Small Grant Login
In 1997, a research consortium was initiated between the University of Yaoundé I (Cameroon), the Missouri Botanical Garden (USA), the Université Libre de Bruxelles (Belgique) and the Institut de recherche pour le développement (France), along with other local partners to help improve the understanding of the systematic, biogeography and conservation of the charismatic orchid family (www.orchid-africa.org). To study orchid diversity and accurately identify and conserve species, an innovative shadehouse cultivation system was successfully developed and employed in tropical Africa, enabling the discovery to date of one new genus and more than 50 new species, while also enabling their ex situ conservation. The close collaboration between researchers from Institut de recherche pour le développement and the University of Yaoundé I has contribute to training of Cameroonian students in standard conservation biology methods and monitoring techniques, as well as more recently developed approaches (e.g. camera traps, tree climbing, seed banking).
Our fieldwork activities and orchid shadehouses network are mainly focussed on taxa occurring in Central African tropical forests. The present project will be conducted in Cameroon, where we have established over the last 12 years what represents to date the largest ex situ collection of orchids in Africa, with more than 6,500 living specimens representing ca. 250 species cultivated in the Yaoundé shadehouse. The present project focus on the Cross-Sanaga-Bioko Coastal Forest ecoregion, especially on the Mungo River Forest Reserve (5,387 ha) and the Banyang-Mbo Wildlife Sanctuary (66,000 ha). This centre of endemism is one of the most diverse in Central Africa, but also the most threatened due to logging and palm plantation projects. The vegetation is a mosaic of highly degraded/cultivated area and fragments of humid, species-rich evergreen forest, with only a few areas that are effectively protected. The region is famous for its rate of endemism, including in the genus Ossiculum, but even more for its large populations of large, emblematic mammals, such as the Cross River Gorilla subspecies, the world’s rarest great ape (Gorilla gorilla subsp. diehli, CR, see this link), Nigeria-Cameroon Chimpanzee (Pan troglodytes subsp. ellioti, EN) and the African Forest Elephant (Loxodonta cyclotis), but it still lacks flagship plant species for efforts to conserve its rich but endangered Flora.

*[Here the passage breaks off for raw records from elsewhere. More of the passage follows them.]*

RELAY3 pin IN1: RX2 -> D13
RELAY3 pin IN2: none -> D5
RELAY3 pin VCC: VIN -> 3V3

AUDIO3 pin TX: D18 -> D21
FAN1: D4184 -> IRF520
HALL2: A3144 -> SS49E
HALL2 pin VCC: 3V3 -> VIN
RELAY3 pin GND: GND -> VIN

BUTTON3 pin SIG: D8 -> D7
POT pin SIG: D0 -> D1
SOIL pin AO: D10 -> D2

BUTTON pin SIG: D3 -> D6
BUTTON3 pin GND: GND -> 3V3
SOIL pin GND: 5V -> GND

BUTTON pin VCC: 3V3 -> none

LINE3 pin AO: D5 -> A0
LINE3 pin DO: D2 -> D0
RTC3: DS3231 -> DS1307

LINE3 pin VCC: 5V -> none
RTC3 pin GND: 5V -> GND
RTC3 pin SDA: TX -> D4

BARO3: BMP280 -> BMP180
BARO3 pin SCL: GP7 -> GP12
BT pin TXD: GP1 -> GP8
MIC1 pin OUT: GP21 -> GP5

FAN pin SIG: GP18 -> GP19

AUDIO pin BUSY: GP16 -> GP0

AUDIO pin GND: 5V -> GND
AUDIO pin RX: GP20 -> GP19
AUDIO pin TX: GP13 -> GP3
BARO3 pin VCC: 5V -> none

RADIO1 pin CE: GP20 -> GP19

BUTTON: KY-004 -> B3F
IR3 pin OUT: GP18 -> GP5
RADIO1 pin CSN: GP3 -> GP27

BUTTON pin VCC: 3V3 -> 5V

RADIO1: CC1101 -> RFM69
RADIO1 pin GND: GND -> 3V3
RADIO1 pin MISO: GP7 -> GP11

The monotypic genus Ossiculum was first discovered in 1980, inside the Mungo River Forest Reserve (MRFR). During the following quarter century, the sole species, O. aurantiacum, was not collected again, even though several thousand botanical collections have been made in the MRFR area (Ossiculum on IUCN Red List Portal). Recent road construction along the edge of the reserve provides greater accessibility to the area where the species was originally collected, but has also resulted in intensification of forest clearance and encroachment of small-scale cash-crop agriculture. Based on the unique collection, O. aurantiacum was assessed as Critically Endangered by IUCN. However, our recent intensive orchid fieldwork in Cameroon resulted in new collections from two localities in the Banyang-Mbo Wildlife Sanctuary. In both sites, the species was found in the canopy of large trees in moist lowland forest. The Banyang-Mbo Wildlife Sanctuary is widely held to be one of the most biologically important forest complexes in West Central Africa, harboring 325 documented bird species, 33 large mammals and 63 reptiles from 18 families. Plant diversity remains to be extensively studied in this area. Recently, a large industrial-scale palm oil plantation project (see this link) was developed in the southwest of the sanctuary, isolating the biodiversity it contains and endangering the threatened species living within and around the plantation, including our targeted species, O. aurantiacum.
This project will contribute to the long-term conservation of the highly threatened species Ossiculum aurantiacum using an integrated approach involving the training of African scientists and students. Broad, detailed knowledge of the targeted species will be obtained and then used to design and promote effective conservation measures, such as long-time ecological survey work and banking viable seeds. In addition to in situ efforts, our expanded ex situ program will aim to insure the persistence of this highly threatened orchid genus and its associated flora and habitat. Specifically, we aim to:
1. search for new locations and collect baseline population demographic data of O. aurantiacum by focussing our orchid field surveys on two key protected areas of southwestern Cameroon;
2. study the ecology, and especially the pollination biology, of O. aurantiacum via monitoring of in situ populations. We will use the rope climbing method to access viable populations in the canopy and camera traps to elucidate key aspects of its breeding system;
3. develop local infrastructure and capacity for the long-term conservation of the target species and other rare species cultivated in our African shadehouse network;
4. use these data to update the IUCN Red List assessment of O. aurantiacum IUCN and generate long term conservation plans that include proposed management actions.